Your post just screams "you're gonna die!!!". And you chastise readers into going through the traditional scuba industry to get their "talisman vaccine" that will save their lives. The fact is that the real life saver is knowledge and traditional scuba industry, IMO, does a less than complete job at imparting knowledge, at least at the basic nitrox course levels. There are so many more complete and better sources of physiological knowledge than to just go to your local LDS and pay $150 for a plastic card.
Do you know how much time will an average human being have to be breathing pure O2 at 25' before he dies? I may sound like the viper in the garden of eden, but it is a fallacy that you will certainly die as soon as you cross the 1.6 ppO2 line. I realize you're not saying this, but when you say "you're gonna die", I have to ask "how long before I die under those conditions". And the truth is that not NOAA nor Bill Hamilton will have a definitive answer. So they did their best to try to keep you on the safer side of the risk continuum.The certification is designed to keep people safe by educating them about the use of various O2 mixes, which BTW can kill you at depth. So you can die breathing pure O2 at 25', that is worth a class, no?
Zealot scuba police attitudes like these are the reason why I invested a lot of effort into being as much LDS independent as possible. I feel so blessed to live in a province where this zealot thinking has not infected real laws and I am FREE to dive however and with whatever I feel like.I have been diving a while and have always had to show my Nitrox cert even when the shop knows me. Its a policy that all fill stations should have.
---------- Post added April 27th, 2012 at 04:43 PM ----------
I wonder if building my own analyzer qualifies me to analyze my own gas without a nitrox card...
BTW, I do have nitrox cards from biggest scuba training agency in the world as well as the biggest scuba tech agency in the world, so don't get all flustered.
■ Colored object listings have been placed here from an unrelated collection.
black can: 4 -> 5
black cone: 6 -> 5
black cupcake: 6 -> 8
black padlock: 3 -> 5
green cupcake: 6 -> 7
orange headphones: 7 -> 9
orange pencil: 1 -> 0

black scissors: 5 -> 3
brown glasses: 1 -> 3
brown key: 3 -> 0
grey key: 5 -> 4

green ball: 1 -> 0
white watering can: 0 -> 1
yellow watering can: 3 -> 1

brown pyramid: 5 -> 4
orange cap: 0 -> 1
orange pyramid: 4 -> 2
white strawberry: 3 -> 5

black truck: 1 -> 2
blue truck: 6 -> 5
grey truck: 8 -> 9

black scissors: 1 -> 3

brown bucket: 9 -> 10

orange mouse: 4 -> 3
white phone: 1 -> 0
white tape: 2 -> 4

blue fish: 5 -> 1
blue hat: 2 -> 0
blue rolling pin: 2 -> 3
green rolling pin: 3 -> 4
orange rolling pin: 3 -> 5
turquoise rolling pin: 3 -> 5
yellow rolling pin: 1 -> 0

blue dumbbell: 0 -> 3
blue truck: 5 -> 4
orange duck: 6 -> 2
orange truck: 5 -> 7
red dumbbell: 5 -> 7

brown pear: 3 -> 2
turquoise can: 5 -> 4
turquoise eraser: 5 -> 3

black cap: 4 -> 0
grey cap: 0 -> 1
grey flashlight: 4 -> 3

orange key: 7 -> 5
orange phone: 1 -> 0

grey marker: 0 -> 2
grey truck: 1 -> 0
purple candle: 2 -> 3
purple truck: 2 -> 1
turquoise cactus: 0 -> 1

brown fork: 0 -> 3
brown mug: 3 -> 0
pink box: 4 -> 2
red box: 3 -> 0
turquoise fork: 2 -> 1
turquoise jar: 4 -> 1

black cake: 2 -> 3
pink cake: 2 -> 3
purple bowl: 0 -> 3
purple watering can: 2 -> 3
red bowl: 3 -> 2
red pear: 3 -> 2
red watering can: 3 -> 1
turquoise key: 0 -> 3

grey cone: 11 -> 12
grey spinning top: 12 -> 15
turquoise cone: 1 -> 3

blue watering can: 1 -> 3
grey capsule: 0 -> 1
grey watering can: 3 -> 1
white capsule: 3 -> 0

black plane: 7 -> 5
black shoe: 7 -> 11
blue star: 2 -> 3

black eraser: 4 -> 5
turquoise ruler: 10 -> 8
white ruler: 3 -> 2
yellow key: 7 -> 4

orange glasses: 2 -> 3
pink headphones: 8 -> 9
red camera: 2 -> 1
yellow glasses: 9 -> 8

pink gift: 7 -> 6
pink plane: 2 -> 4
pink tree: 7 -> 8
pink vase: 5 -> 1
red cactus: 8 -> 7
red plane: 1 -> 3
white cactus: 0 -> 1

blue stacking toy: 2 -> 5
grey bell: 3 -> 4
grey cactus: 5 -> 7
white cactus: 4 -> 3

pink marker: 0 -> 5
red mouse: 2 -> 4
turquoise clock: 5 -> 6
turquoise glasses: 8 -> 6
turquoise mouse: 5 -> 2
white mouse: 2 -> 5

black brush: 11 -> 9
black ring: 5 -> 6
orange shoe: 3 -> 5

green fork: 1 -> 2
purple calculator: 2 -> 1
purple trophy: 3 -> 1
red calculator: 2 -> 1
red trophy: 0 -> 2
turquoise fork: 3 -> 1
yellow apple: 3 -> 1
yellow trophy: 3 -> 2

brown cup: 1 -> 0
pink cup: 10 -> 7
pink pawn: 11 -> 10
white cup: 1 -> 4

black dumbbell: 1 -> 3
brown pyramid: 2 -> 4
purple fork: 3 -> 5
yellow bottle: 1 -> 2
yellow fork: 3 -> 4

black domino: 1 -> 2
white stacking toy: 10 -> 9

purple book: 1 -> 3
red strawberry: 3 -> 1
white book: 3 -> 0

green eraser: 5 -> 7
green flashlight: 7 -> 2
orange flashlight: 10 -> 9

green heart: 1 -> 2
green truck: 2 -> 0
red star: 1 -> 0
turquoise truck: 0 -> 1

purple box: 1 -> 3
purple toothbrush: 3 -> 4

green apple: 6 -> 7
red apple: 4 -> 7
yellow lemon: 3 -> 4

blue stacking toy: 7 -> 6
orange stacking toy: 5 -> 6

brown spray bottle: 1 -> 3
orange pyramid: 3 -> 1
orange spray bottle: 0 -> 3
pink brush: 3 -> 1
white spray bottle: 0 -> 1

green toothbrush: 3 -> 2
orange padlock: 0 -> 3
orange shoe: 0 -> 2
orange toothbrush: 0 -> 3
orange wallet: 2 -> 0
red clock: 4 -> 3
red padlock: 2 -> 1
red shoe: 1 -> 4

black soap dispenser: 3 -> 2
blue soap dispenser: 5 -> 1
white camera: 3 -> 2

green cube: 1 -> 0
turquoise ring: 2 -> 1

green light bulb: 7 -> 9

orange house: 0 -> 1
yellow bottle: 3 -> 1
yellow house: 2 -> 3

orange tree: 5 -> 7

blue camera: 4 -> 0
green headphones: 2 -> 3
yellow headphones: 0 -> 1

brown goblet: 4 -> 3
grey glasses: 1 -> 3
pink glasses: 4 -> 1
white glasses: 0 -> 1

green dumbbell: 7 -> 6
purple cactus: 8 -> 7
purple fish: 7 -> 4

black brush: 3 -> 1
One of the best hands on lab classes I took when I was a senior in college involved very little interaction with my teacher. The teacher said here's a 286 computer, here are some servos, cables, here's a book about programming in QBASIC, there's a digital pH meter, now build an automatic titrator by then end of the semester. A structured, pre-digested, dumbed down, and incomplete learning path is not the only way to gather knowledge. As much as they would like to, the scuba industry does not hold an exclusively monopoly on all scuba related knowledge.